Так что я стараюсь слушать терпеливо, даже если пожилой собеседник никак не доберется до сути вопроса. Я почему-то решил, что Макгрет – пожилой человек. Если ему вдруг приспичило позвонить мне из-за фотографии в газете, может, мне удастся ему что-нибудь когда-нибудь продать.
– Я так понял, этих картинок много было, – сказал Макгрет. – Больше, чем на фотографии.
Опять-таки, репортер об этом писал.
– Гораздо больше.
– А как же они выбирали, какие рисунки печатать?
Я рассказал про систему нумерации.
– Да ну! Правда, что ли? – воскликнул он. – Это картина номер один?
– Да.
– То есть… Послушайте, мне бы на них посмотреть, а? Это можно устроить?
– Приходите когда пожелаете. Мы открыты каждый день, кроме воскресенья и понедельника, с десяти до шести. Откуда вы поедете?
Он хмыкнул и закашлялся:
– Я теперь без колес. Да и вообще из дома редко когда выхожу. Сказать по правде, я надеялся, вы мне их домой привезете.

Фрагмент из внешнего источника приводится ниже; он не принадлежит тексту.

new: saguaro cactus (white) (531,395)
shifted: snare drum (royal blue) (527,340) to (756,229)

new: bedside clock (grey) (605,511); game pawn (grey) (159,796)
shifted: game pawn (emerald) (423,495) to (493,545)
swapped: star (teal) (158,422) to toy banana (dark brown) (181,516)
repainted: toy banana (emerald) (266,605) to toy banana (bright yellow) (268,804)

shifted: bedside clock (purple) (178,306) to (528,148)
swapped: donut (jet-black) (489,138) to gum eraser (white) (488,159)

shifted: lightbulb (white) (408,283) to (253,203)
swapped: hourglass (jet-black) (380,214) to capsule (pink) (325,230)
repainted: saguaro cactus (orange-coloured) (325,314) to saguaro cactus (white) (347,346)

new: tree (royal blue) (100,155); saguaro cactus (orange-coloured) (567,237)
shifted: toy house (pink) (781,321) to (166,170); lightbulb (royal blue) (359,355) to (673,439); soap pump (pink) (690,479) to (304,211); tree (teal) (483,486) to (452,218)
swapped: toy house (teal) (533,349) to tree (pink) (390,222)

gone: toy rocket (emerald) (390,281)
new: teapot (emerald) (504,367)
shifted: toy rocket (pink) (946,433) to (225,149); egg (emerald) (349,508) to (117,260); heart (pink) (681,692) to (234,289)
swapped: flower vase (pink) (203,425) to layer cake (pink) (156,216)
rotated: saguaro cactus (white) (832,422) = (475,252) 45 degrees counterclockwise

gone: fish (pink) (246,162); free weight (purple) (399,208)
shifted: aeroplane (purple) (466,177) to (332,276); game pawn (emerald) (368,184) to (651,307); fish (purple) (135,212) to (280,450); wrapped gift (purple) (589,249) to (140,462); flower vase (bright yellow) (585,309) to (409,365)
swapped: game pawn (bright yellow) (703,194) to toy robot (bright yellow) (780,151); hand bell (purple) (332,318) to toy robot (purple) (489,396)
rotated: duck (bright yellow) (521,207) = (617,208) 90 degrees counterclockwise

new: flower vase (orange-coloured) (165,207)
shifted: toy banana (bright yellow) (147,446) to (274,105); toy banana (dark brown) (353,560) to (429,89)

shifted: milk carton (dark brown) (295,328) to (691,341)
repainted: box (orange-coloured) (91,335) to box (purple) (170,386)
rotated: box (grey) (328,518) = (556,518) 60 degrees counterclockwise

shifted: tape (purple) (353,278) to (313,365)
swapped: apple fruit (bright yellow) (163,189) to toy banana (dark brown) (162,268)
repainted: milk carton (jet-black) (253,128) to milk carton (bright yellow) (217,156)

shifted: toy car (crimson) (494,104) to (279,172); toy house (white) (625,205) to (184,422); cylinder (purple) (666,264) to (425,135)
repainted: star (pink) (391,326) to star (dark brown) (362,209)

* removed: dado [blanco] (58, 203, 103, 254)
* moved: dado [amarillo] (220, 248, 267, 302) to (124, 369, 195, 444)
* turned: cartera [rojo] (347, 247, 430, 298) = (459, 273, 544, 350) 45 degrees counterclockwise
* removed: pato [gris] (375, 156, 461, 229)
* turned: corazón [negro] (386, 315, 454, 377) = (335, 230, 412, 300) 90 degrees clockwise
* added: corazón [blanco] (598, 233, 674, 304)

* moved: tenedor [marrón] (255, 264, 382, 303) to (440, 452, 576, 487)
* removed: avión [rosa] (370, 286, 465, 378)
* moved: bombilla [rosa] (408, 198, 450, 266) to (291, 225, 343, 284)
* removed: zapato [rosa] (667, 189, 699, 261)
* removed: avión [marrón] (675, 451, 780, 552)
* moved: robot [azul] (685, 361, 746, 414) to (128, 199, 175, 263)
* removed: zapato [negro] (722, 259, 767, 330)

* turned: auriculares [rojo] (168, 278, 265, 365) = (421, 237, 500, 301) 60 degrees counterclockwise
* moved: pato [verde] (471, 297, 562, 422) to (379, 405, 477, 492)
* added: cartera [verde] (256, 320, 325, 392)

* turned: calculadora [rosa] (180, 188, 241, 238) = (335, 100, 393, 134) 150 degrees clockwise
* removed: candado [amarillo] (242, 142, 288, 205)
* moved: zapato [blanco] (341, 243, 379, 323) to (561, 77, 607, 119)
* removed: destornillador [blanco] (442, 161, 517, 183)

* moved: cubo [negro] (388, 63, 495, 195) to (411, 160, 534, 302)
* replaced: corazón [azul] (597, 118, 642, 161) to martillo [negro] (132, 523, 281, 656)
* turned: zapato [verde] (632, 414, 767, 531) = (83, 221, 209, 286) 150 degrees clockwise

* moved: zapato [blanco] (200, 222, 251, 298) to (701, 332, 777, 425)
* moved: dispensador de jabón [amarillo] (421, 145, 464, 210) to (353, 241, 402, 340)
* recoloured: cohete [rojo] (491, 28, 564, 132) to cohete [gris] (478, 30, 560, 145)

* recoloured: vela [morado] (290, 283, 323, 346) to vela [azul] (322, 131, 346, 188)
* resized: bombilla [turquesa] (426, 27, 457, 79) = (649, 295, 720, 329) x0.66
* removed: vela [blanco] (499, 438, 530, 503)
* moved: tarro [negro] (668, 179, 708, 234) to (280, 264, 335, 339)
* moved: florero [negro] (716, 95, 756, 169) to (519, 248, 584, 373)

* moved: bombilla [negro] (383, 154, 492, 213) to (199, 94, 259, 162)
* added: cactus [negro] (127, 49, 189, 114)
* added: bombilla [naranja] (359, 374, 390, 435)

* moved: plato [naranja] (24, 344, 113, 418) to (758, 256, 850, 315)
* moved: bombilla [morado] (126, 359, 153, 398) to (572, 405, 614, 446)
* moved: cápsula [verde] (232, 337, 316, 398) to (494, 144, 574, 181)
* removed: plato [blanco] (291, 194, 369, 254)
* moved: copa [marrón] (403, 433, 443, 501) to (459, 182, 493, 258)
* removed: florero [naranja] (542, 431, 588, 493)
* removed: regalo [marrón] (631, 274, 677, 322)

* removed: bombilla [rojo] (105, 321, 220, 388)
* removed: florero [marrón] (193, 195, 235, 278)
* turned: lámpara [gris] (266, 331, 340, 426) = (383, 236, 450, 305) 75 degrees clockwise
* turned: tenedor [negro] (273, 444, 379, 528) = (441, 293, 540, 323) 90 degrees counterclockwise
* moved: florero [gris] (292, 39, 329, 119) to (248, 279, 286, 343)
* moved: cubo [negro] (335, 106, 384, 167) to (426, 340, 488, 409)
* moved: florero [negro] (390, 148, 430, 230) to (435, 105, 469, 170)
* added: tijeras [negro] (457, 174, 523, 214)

– Мне очень жаль, но это невозможно. Если хотите, могу послать вам изображения по электронной почте. Имейте в виду, кстати, что рисунок, о котором вы спрашиваете, уже продан.
– Вот черт. Не повезло. Все-таки было бы здорово, если бы вы мне побольше рассказали о мистере Крейке. Может быть, заскочите ко мне ненадолго, посидим, поболтаем?
Я забарабанил пальцами по столу.
– Я бы рад еще что-то рассказать, но…
– А что там с этими… э… журналами? Он вроде дневники вел? Их тоже продали?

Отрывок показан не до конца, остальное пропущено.